Долговязый быстро обернулся и отпрянул, ударившись спиной о стену. Он не мог отвести взгляд от незнакомца. И причиной тому были не многочисленные шрамы, не мощная фигура, состоящая из перекатывающихся мышц, готовых в любую минуту взорваться, нет, причиной тому были глаза. В них не было ни агрессии, ни сочувствия, ни доброты, ни злобы. В них не было ничего. Это были совершенно пустые глаза. Как две черные дыры. И хотя долговязый и слыхом не слыхивал о такой науке, как астрономия, но всей своей звериной сущностью, нутром чувствовал, что если попадешь в орбиту этих черных дыр, то возврата не будет – они поглотят навсегда.
– Эй, мужик, чего тебе надо? У нас тут свои терки, иди своей дорогой.
Не говоря ни слова, Анатолий вынул из бумажника тысячную купюру, медленно наклонился и положил ее в шапку, лежащую у ног старушки.
– Хе, – сначала долговязый потерял дар речи, но тут же приободрился, – да, видать, ты мужик не жадный, молодец. Ну, чего стоишь? Сделал доброе дело и иди своей дорогой. – Врожденная наглость вновь проснулась в нем.
И все бы ничего, но его продолжали смущать глаза незнакомца. Анатолий выпрямился и молча смотрел на волнующегося негодяя.
– Мужик, я же ясно сказал: вали отсюда подобру-поздорову!

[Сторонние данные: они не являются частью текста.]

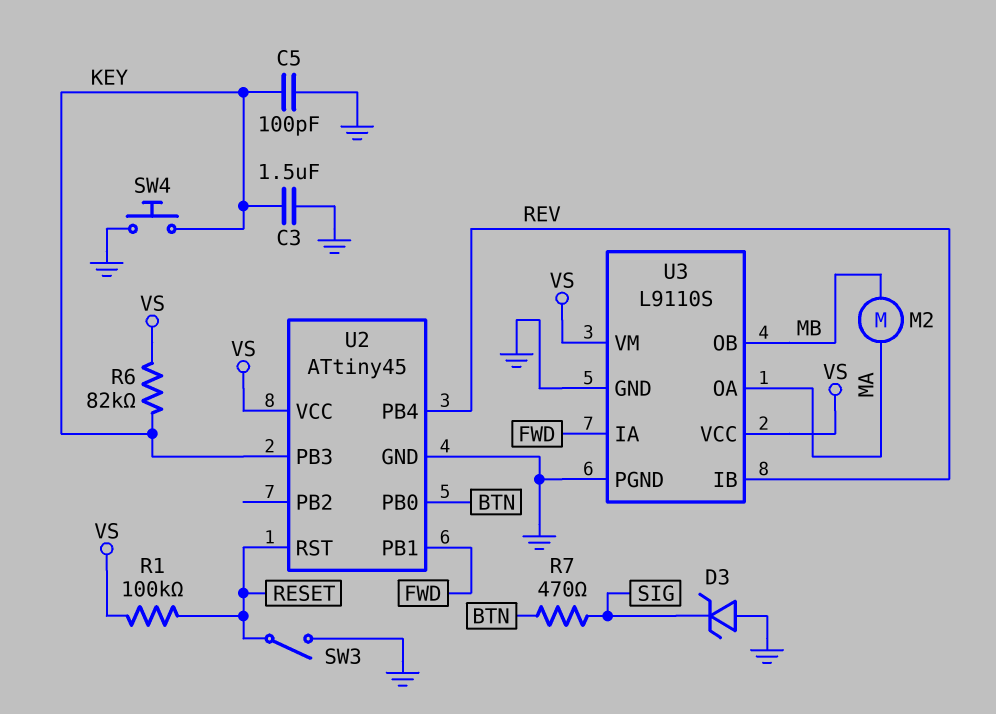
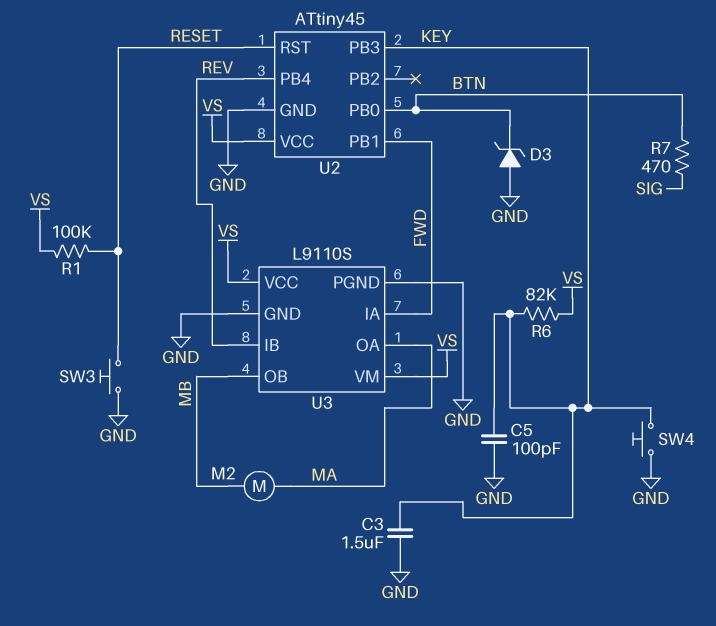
D3: zener (A GND, K SIG) -> zener (A GND, K BTN)
SW3: switch (GND, RESET) -> button (GND, RESET)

Анатолий не двигался. Ему стало все совершенно ясно, вся схема этого преступного бизнеса. Они заставляли убогих нищих, калек стоять днями на морозе, солнцепеке и просить милостыню. Вечером они отнимали у них весь улов, загоняли в какой-нибудь подвал и давали им жалкую похлебку. Спали они наверняка на полу или на нарах в жутком смраде. А утром их вновь выгоняли на работу. «А я-то думал, что нищие собирают для себя», – мысленно упрекнул себя Анатолий в наивности.
Главное теперь он четко знал, что ему делать. Его девизом по жизни было не откладывать ничего на потом, потому что потом не бывает никогда. Анатолий твердо решил, что сегодня все начнет и сегодня же все закончит.
– Мужик, я повторять не лю…
Долговязый ничего не понял. Этого просто не могло быть. Стоящий перед ним незнакомец вроде даже не шевельнулся, но в следующее мгновение он перестал чувствовать свою правую руку. Она плетью повисла вдоль туловища, а затем его пронзила страшная боль. Долговязый взвыл.